Welcome to Mark Cueto MBE

Becky Naylor22 Jan 2016 - 17:00

Its with great pleasure that tonight we welcome Mark Cueto to the club as the guest speaker at the Sportmans Dinner...we hope you enjoy the night.

Here's Mark's bio

MARK JOHN CUETO MBE ( b 26 December 1979) is a former England winger and member of the England squad who retired last summer after an illustrious 15-year career which saw him win 55 caps for England, play in two World Cups, famously denied a try in the 2007 final against S Africa, figure for the Lions in New Zealand in 2005, win the 2006 Premiership with Sale Sharks, and who is still the league’s all-time top try scorer and was honored in the New Years Honours list for his services to rugby.

As well as one of the sport’s most deadly wingers with his record of 90 Premiership tries still standing tall, Cueto also established a deserved reputation for being one of rugby’s most popular players. And he believes the spirit and ethics engendered in the sport helped not just shape his star-studded career, but also served as a valuable template for life as a whole.

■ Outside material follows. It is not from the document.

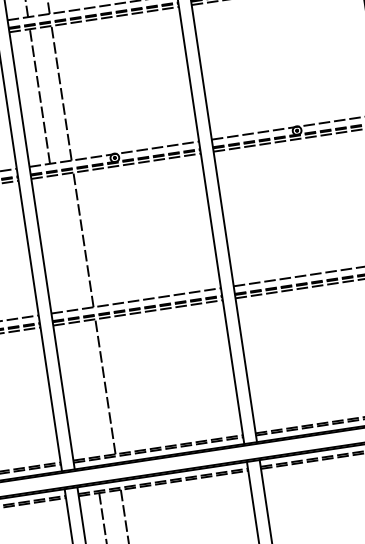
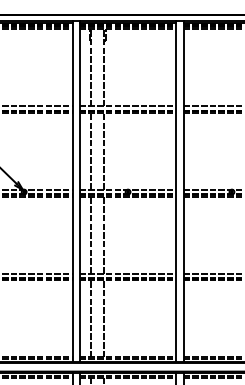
line: (62, 243) -> (91, 235), added
line: (83, 389) -> (91, 318), added

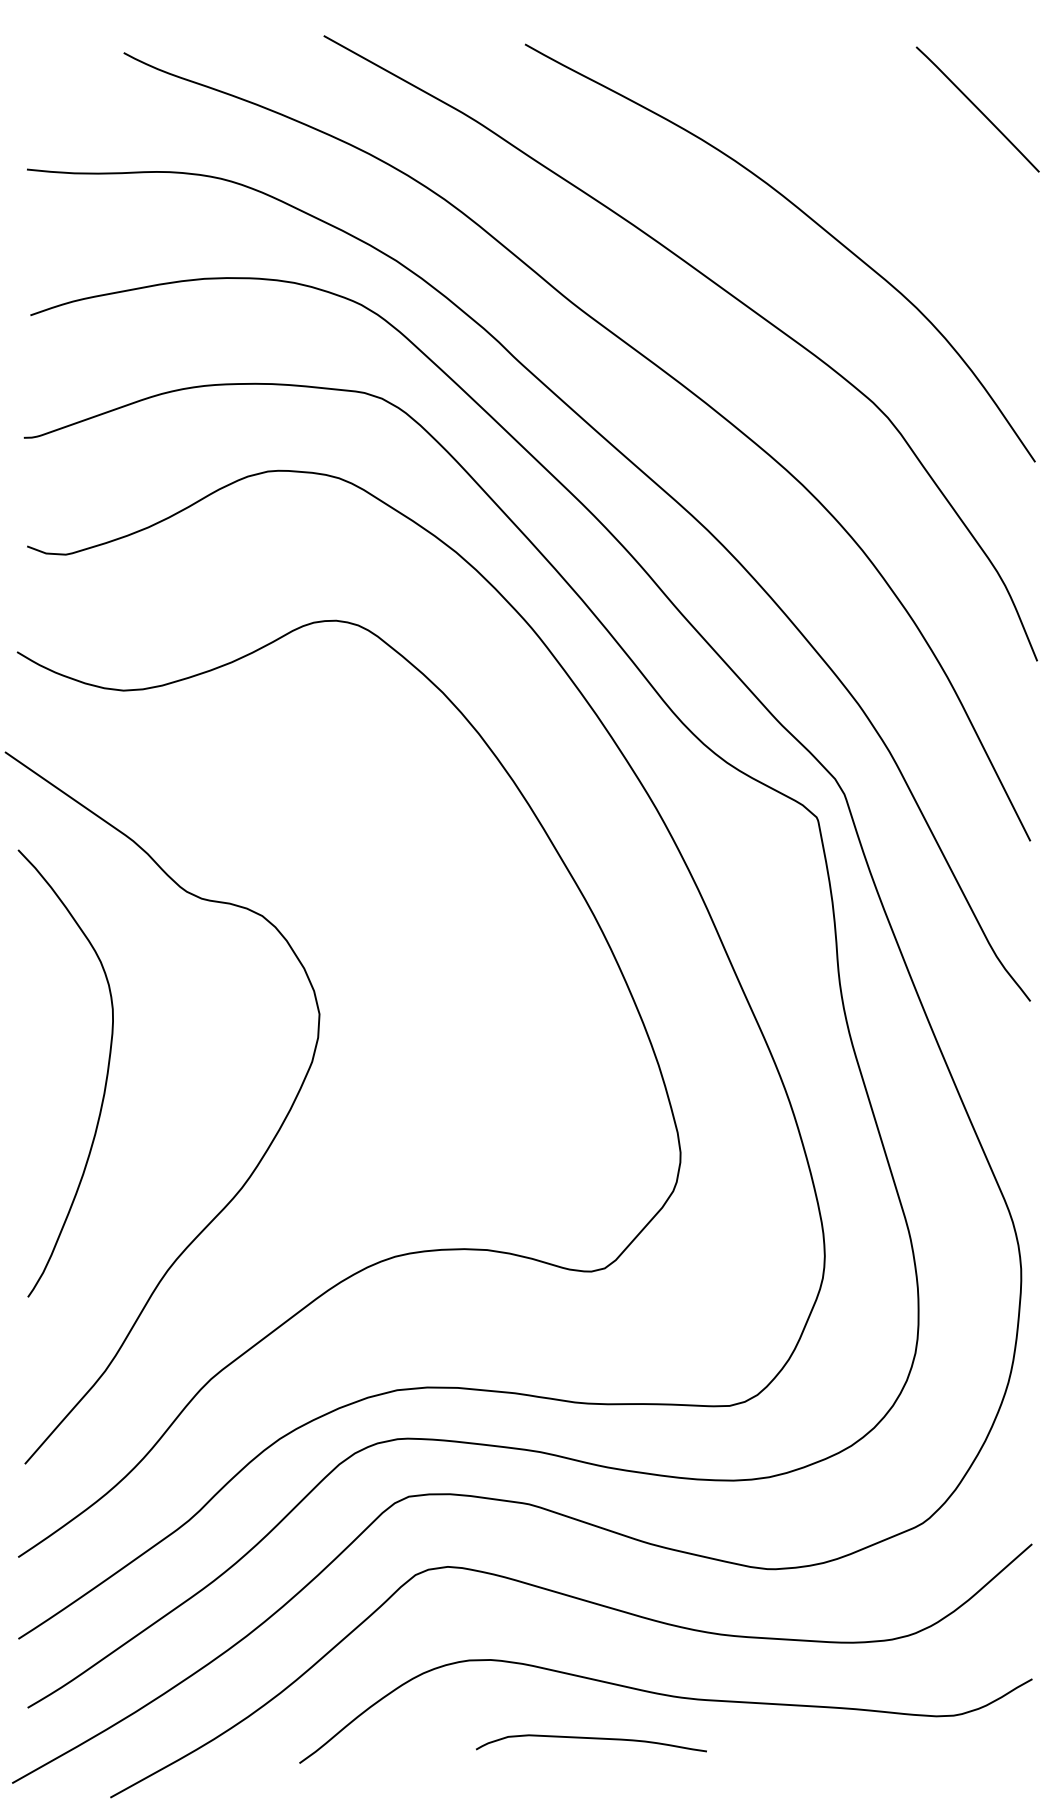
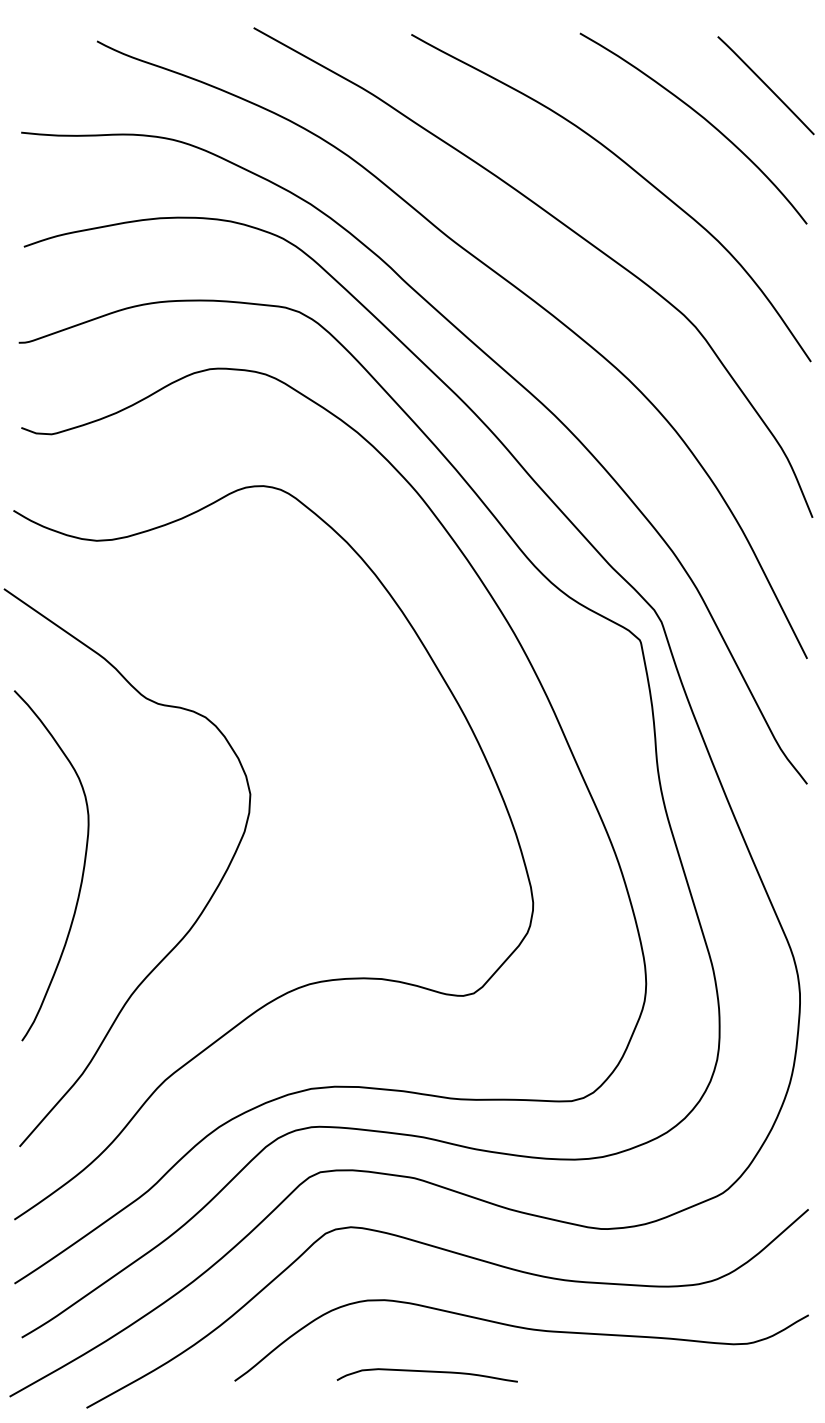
curve: (896, 151) -> (702, 118), added
curve: (105, 1078) -> (82, 869), moved
curve: (590, 1739) -> (426, 1372), moved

He is reported as saying that “he’d like think being made an MBE reflects on the sport in general, and that he must have played with close on 500 guys throughout his career and they were all top, top people, that he said sums the game up – the people who are in the sport. You can only survive if you are a good bloke – if you are not then you soon get found out.”

He owes his surname to a Spaniard great-grandfather Antonio, who sailed from Santander in the 1900s and settled in Maryport, Cumbria, where he set up a fish-and-chip shop. His Cumbrian home town of Workington is in an area more associated with rugby league than union. Although he played his first rugby game as an eight-year-old in Workington, and played after he moved with his parents to Wolverhampton, he did not grow up playing the game. When he was 10 years old, his parents moved again to Crewe, where he took up football instead of rugby, becoming a keen Manchester United fan.

He did not play rugby again until he was 17 with Alsager Comprehensive. His early clubs were Sandbach and Altrincham Kersal and then Cueto became a professional one-club man, grateful to Sale for being loyal to him. He discloses that he might have looked abroad at one point but did not want to jeopardise his England prospects. He played in two World Cups, and the sorry end to the 2011 tournament in New Zealand still baffles him. “We got such a bad press, a lot of it to do with the Mike Tindall incident, when he was pictured in that nightclub. Yet all he wanted to do was hold his hands up, but he was advised by the RFU to stay silent,” said Cueto. “The way it was dealt with was so incredibly wrong. It’s such a shame it ended that way.”

Mark now is working in an ambassadorial role for Sale, they could not have chosen a better man!